Good thing about evacuations this time is that they didn’t let most evacuees come to Baton Rouge like Katrina. We could not have helped them at all this time.

Curfew started at 8pm and will last until 6am. I think the cops are pretty serious about it too.

Sep 1, 2008 - 6:45 pm 8. Alan Sullivan:

Heh. Very good with the names.

If Ike comes at Florida, later on, it will have to move through a cool wake churned by Hanna. That could reduce intensity a little.

Sep 1, 2008 - 6:49 pm 9. Chad:

Hopefully Alan. We don’t want it to be major and get people to stop liking Ike.

Sep 1, 2008 - 7:20 pm 10. LenS:

The fourth picture on the WSJ site is powerful. Seeing the Industrial Canal filled to the top of the walls demonstrates the sheer vulnerability of so much of New Orleans.

Sep 1, 2008 - 7:22 pm 11. KG2V:

I’ve been through a few NYC coast huggers too, but not as many as Alan (as I was born in the early 1960s)

A cat 1-2 hit won’t be too bad, when you get into the cat 3 storms is where NYC would get “fun”. The real problem from a logistics standpoint is if they have to evacuate Far Rockaway and the parts of Coney Island that are further from the shore. There are a STACK of nursing homes there that would cause problems, but most of them are actually designed to lose the basement and first floor and keep going (generators on the roof etc)

NYC has online maps of when you evacuate – they call them “level 1 2 and 3″. So long as it stays at level one, it would be “easy”, level III would be a nightmare

Sep 1, 2008 - 8:30 pm 12. JL:

I’m with Sullivan. I grew up in the North East & New England in the 50s. WE had hurricanes. I remember going out in the quiet part of one hurricane that passed directly over our place on Cape Cod. I could see blue sky in the eye.

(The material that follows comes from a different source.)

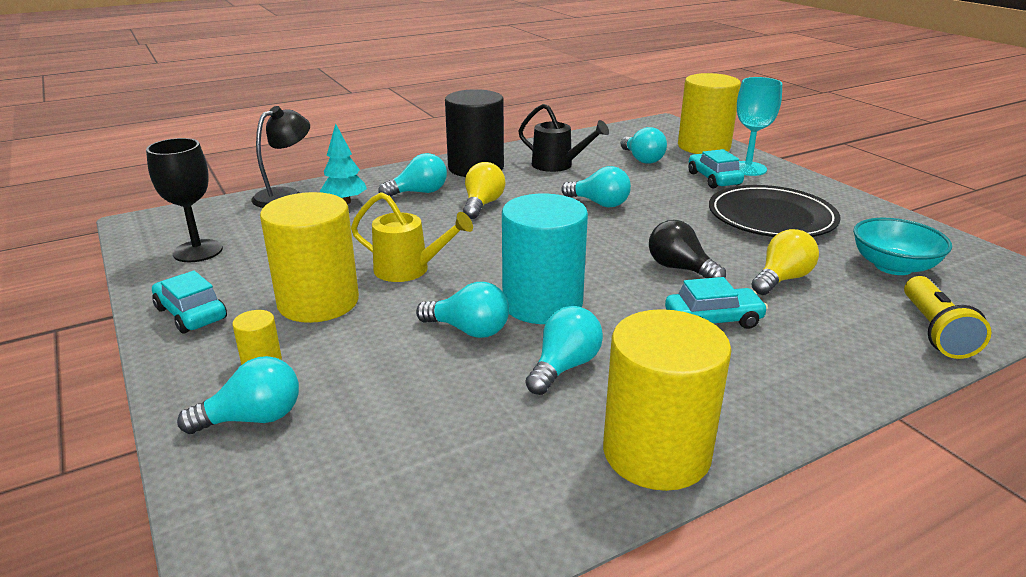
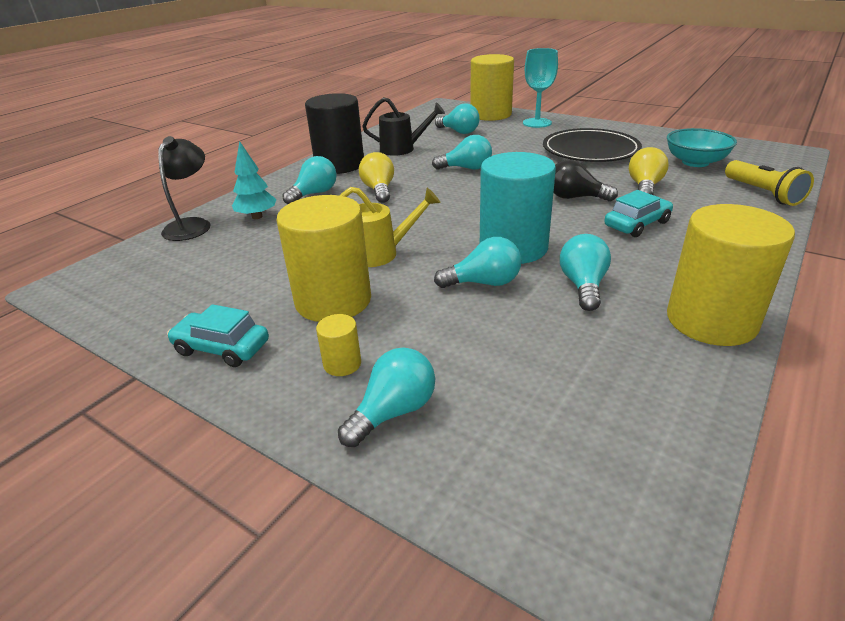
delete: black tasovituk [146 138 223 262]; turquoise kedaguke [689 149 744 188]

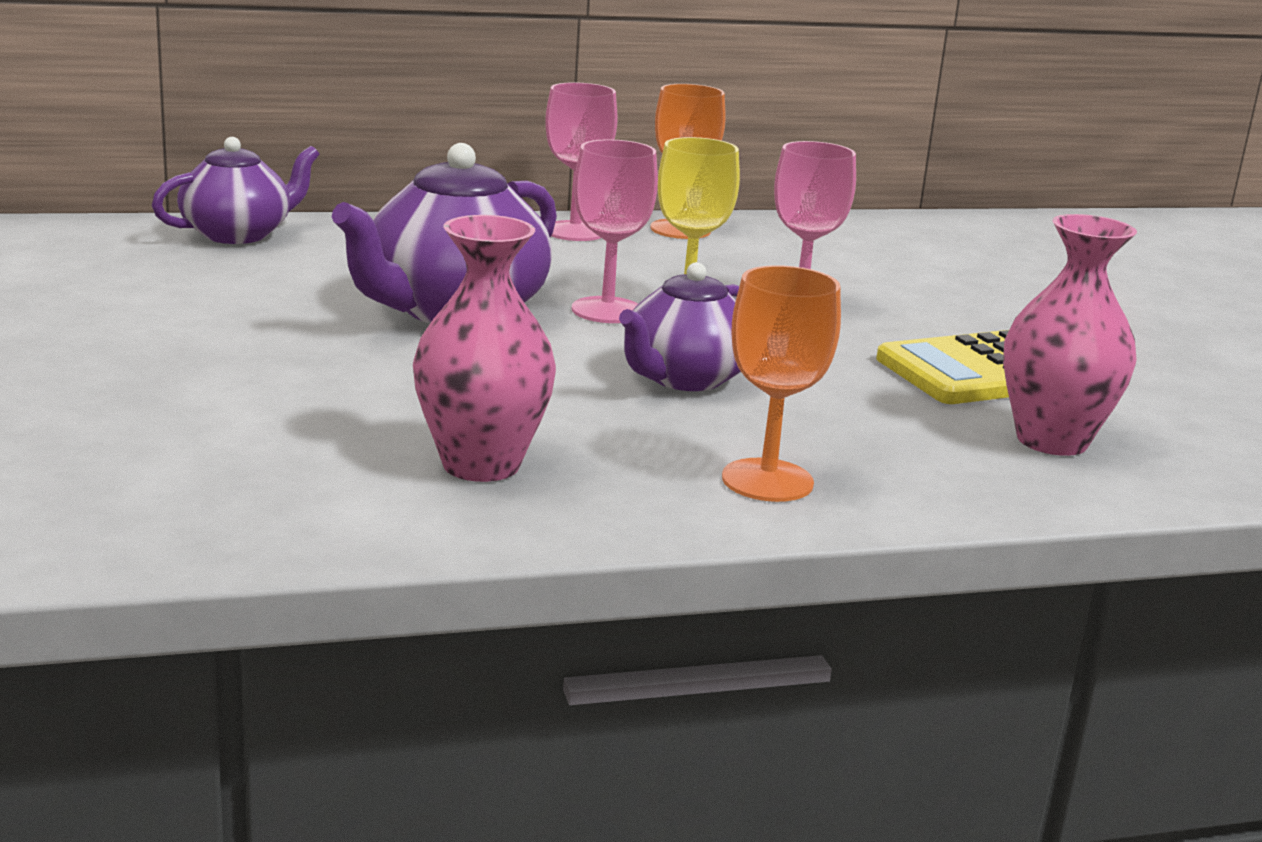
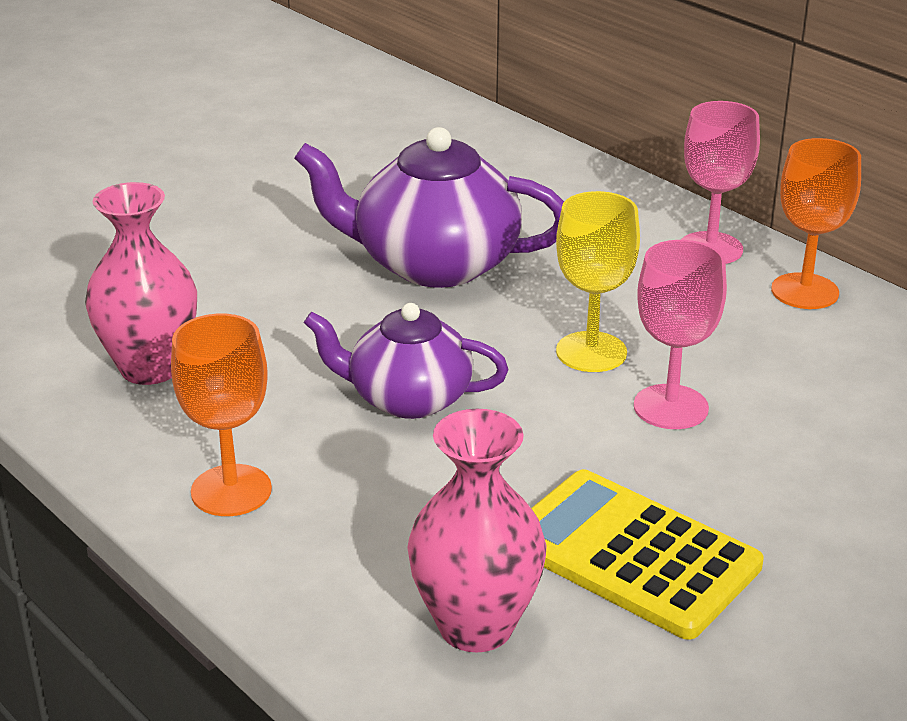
delete:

We were there for Carol and Hazel and mmmm Diane? I’m a bit foggy on the names — my 91 year old mother can help me out later. (The folks got married right before the big one hit in September 1938.) I remember heading back home to NY after one of the big ones (boats pushed up on the hill at Onset, MA, the pier gone etc.).

There was a bridge out on the Wilbur Cross / Merritt Parkway … I think the big one over the river by the Sikorsky plant maybe? The traffic was diverted and ended up going through Norwalk. The mayor was on the radio bemoaning all the “sightseers….” It took us 14 hours to get home — bumper to bumper some of the way and then going the backroads to do what was a 5 hour trip.

Sep 1, 2008 - 8:59 pm 13. sanssoucy:

Busy couple of weeks! Wheeeeee!

Week after week of weather alarmism! Post after post of scaring anyone who’ll read!

Gawrsh. What fun. Beats working for a living, eh?

Sep 1, 2008 - 9:45 pm 14. David Thomson:

Who are we kidding? This intense weather coverage is a bunch of nonsense. 65-75 per mile winds are not that big of a deal. I suspect that if the Democrats were convening—the MSM would ignore these relatively moderate storms. The MSM dares the GOP to object. If it does, the Republicans will be charged with being cold and unfeeling.

Sep 1, 2008 - 11:43 pm 15. Ubu Roi:

Northeast hurricanes are faster moving and weaker than their southern brethren. Down here, we like to take our time, even with natural disasters. :)

Sep 2, 2008 - 4:22 am 16. V the K:

Hurricane Gustav was all set to hit New Orleans as a Cat 5, but when it found out Sarah Palin was waiting for it with her moose rifle, it dropped to a Cat 2 and turned the other way.